Ancien agriculteur, Roger Nicolas s’est installé avec ses parents au manoir de Champagne vers l’âge de 13 ans. Il se souvient d’une époque où, avant l’arrivée de l’électricité, la fabrication du cidre, la conception d’une charrette ou encore le ferrage d’une roue faisaient alors l’objet de véritables savoir-faire.
Le cidre était une boisson très courante dans les années 50. En tant qu’agriculteur, avez-vous eu l’occasion d’en fabriquer ?
Autrefois, un fermier payait son meilleur ouvrier avec un fût de cidre. A Champagne, nous avions 400 pommiers et la vente du cidre nous permettait de régler notre loyer. Quand j’y repense, je suis sûr que les jeunes ne voudraient pas boire du cidre fait à l’ancienne: la claie en bois était démontée et nettoyée tous les deux ans par un charron* et, pour la remonter, nous mélangions à la main de la bouse de vache à de la balle d’avoine. Le tout était bien beurré puis serré pour que ce soit bien collé. C’est authentique! Bien entendu, elle était ensuite lavée…
Quelles étaient les différentes étapes de fabrication ?
Tout était fait à la main au début. Le jour précédant le pressage, il fallait d’abord piler les pommes pour obtenir le marc. Nous le laissions mariner une nuit dans une grande cuve pour qu’il prenne de la couleur. Ensuite, le marc était posé par couches dans le pressoir, séparé par de la paille.
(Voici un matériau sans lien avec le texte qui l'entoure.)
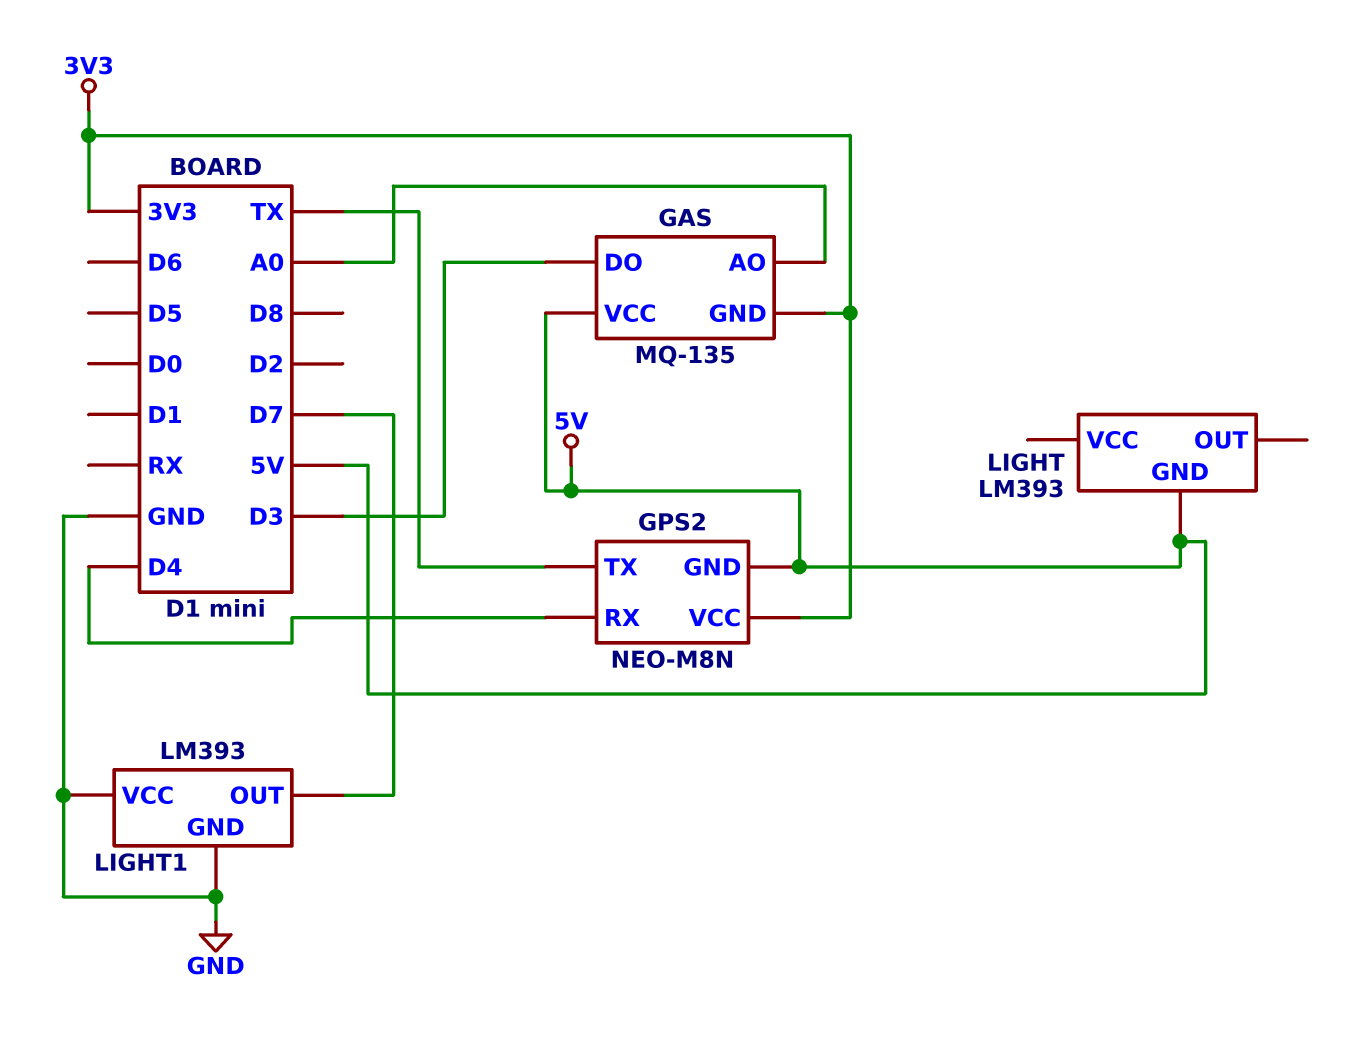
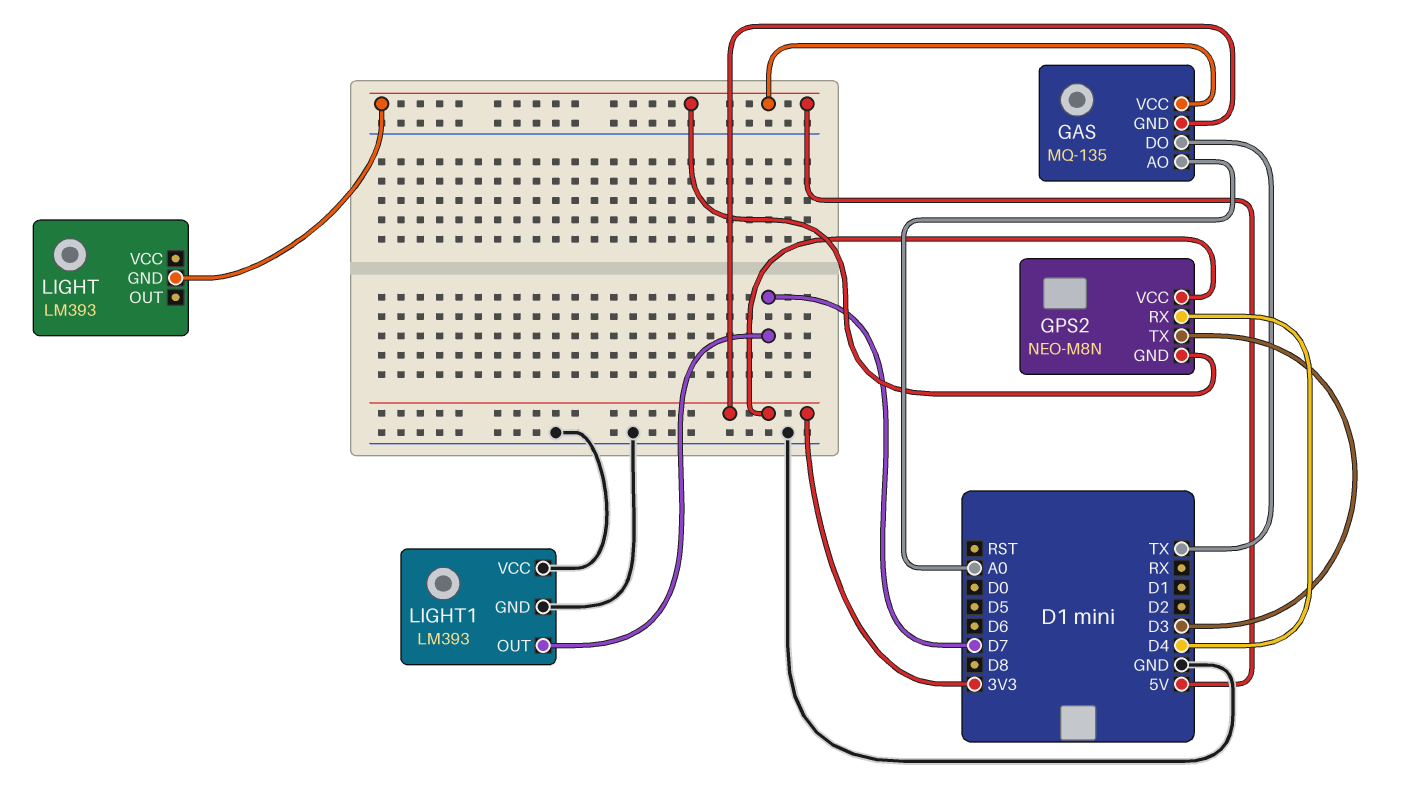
GAS pin DO: D3 -> TX
GPS2 pin TX: TX -> D3

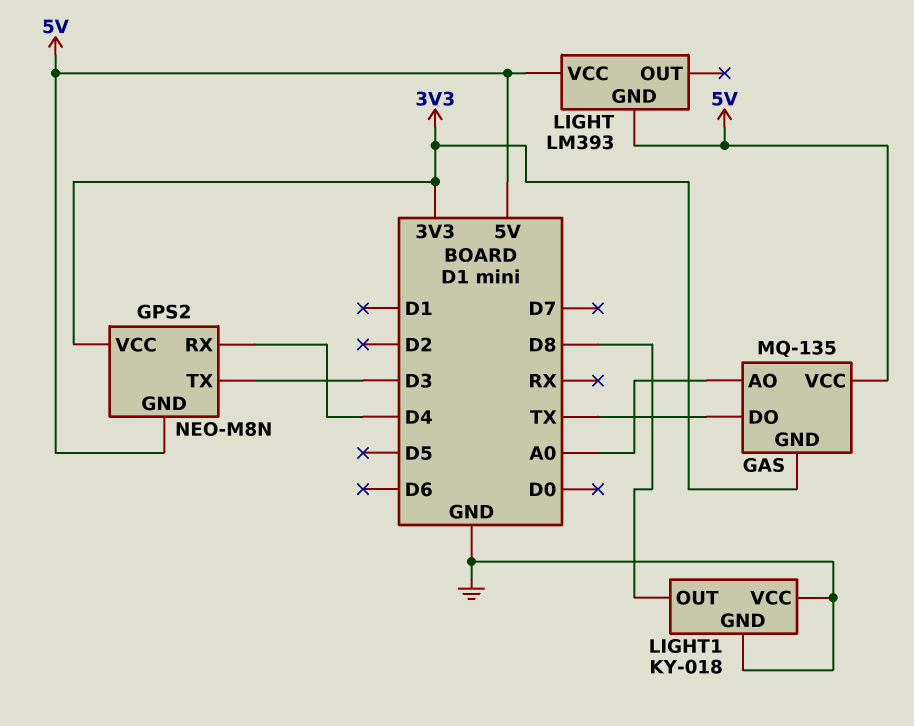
LIGHT pin VCC: none -> 5V
LIGHT1: LM393 -> KY-018
LIGHT1 pin OUT: D7 -> D8

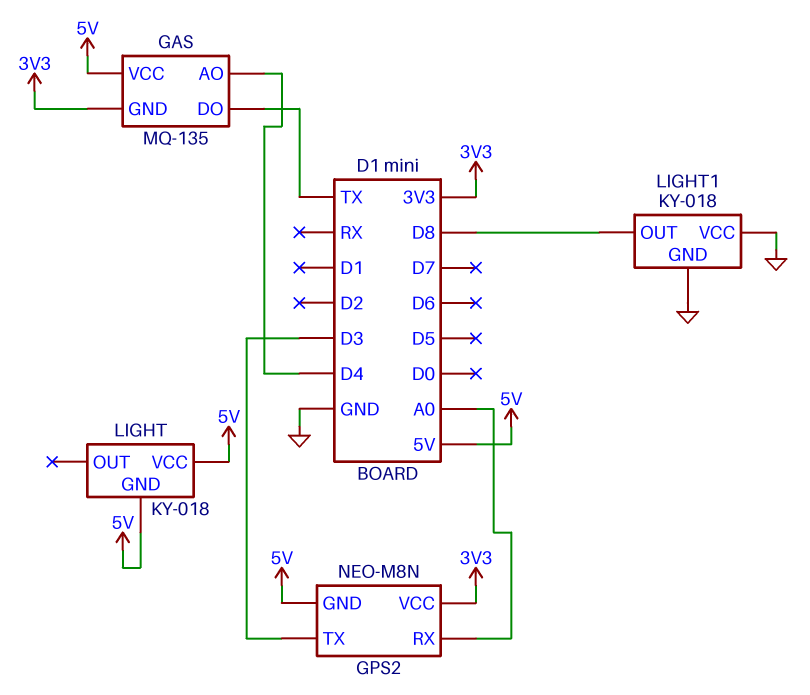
GAS pin AO: A0 -> D4
GPS2 pin RX: D4 -> A0
LIGHT: LM393 -> KY-018

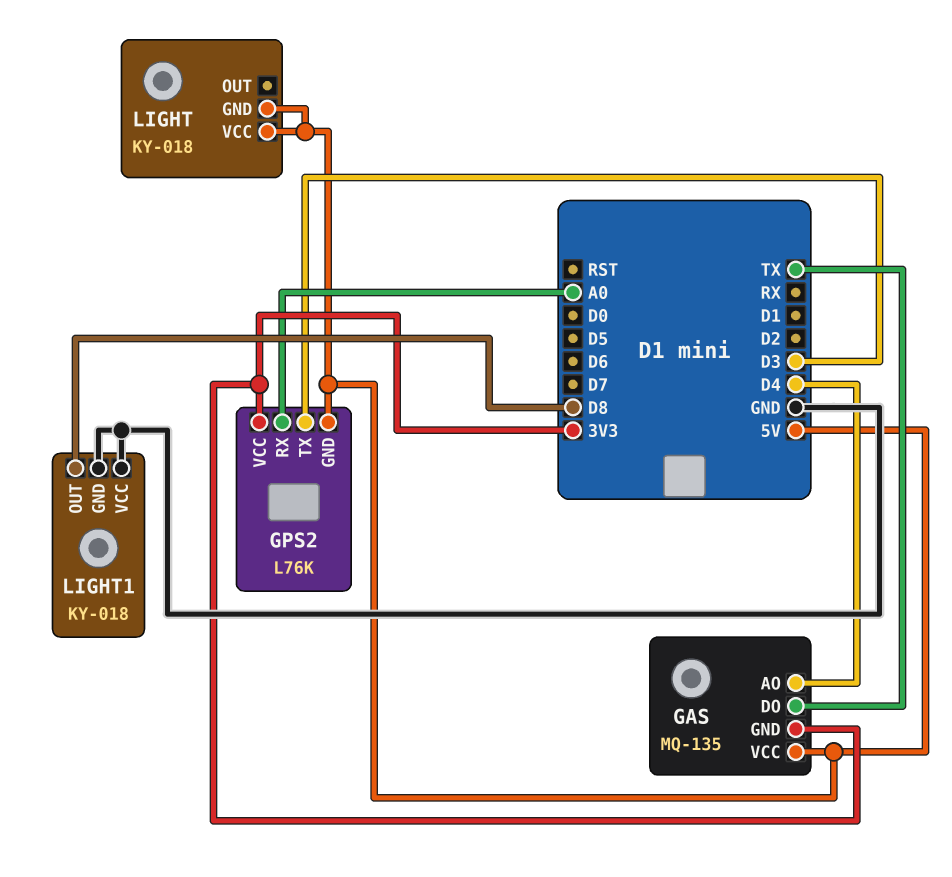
GPS2: NEO-M8N -> L76K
Et le soir après la soupe, tout le monde allait serrer! Une fois les cages en bois du pressoir retirées, les bords étaient taillés avec un coupe-marc – parce qu’il reste souvent plus de jus sur les bords – puis les résidus étaient reposés sur le marc et pressés à nouveau. Nous obtenions quasiment une tonne de jus. Nous allions livrer nos fûts dans un café de la rue de Brest à Rennes, en charrette d’abord et plus tard en tracteur. Je me rappelle d’ailleurs que mon père avait décidé de faire fabriquer une charrette par Paul Petit, le charron de Pacé, sans doute une des dernières faites avec des roues à bandages en fer…
Pouvez-vous nous raconter ?
Le charron travaillait tout à la main lui aussi. Mais pour faire une charrette, nous devions déjà abattre un arbre nous-mêmes, puis transporter les billes à la scierie qui se situait dans le bourg juste devant l’actuel cabinet mé- dical. En guise de diable, jusqu’en 1950, nous utilisions une flèche soutenue par un cheval qui devait rester bien tendu sans bouger pendant l’opération. C’était un sacré cheval, qui obéissait à la parole ! Ensuite, le cric a remplacé la flèche pendant encore dix ans et c’était déjà beaucoup plus facile.
Après ça, nous mettions le bois dans un trou d’eau pendant deux mois pour tirer la sève et qu’il sèche plus vite une fois à l’air. Par contre, le ferrage des roues était réalisé par le forgeron. C’était très particulier… Il faisait un feu large de 2 mètres 50 afin de dilater le cercle en fer. A l’aide de pinces, trois ou quatre hommes disposés à 2 mètres du feu posaient le cercle sur la roue, tapaient dessus pour le faire descendre puis ajoutaient vite de l’eau pour le serrer sur le bois.
C’était calculé au cordeau, pour que le cercle ait les bonnes dimensions à la pose. Quelquefois, les hommes buvaient un peu de cidre et le soir, ils avaient un petit coup dans le nez…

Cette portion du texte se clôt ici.